La baisse des prix de l’immobilier, y compris dans le domaine du luxe, conjuguée à des taux de crédit avantageux, ont contribué à l’embellie qu’a connu le marché en 2015. Les vendeurs ont pris conscience de la réalité du marché, et ont consenti de fait à baisser leurs prix. De leur côté, les acheteurs ont fait des offres plus raisonnables.

Cette tendance devrait se poursuivre en 2016 : 59% des acteurs du marché sont persuadés que cette baisse des prix va continuer dans les 6 premiers mois de l’année 2016.

Quels biens pour quels quartiers ?

Le secteur de l’immobilier de luxe englobe les biens dits « de prestige », à savoir des biens considérés comme rares parce qu’ils bénéficient d’une architecture particulière et/ou d’un emplacement privilégié et/ou d’un passé historique unique. Le second filtre, décisif, est le prix : par son caractère élitiste et prohibitif, il signale le prestige du bien. On parle ainsi de surfaces comprises entre 180 et 500m2.

Le portefeuille des biens de prestige s’est élargie du fait de la disette des années précédentes. Voici le détail des quartiers privilégiés :

  • L’Ouest de la capitale (8e, 16e et 17e arrondissements) et la rive gauche (5e, 6e et 7e) restent toujours privilégiés par les investisseurs étrangers.

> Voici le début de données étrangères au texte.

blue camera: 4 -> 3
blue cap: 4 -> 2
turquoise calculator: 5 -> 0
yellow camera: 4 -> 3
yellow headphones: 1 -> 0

La clientèle moyen-orientale, en particulier, se focalise sur les adresses les plus prestigieuses de la ville, celles du Triangle d’Or formé par les avenues Montaigne et George V et par la rue François 1er.
  • Pour les investisseurs français, on note une demande accrue du côté des 9e, 10e et 11e arrondissements, et dans les 14e et 15e pour des maisons. Ces acheteurs optent pour des quartiers plutôt résidentiels, avec des biens situés près des points d’intérêts (commerces, écoles et établissements de santé).

En 2016, le marché de l’immobilier de luxe parisien devrait continuer de profiter aussi bien aux uns qu’aux autres, les biens visés n’étant pas exactement les mêmes.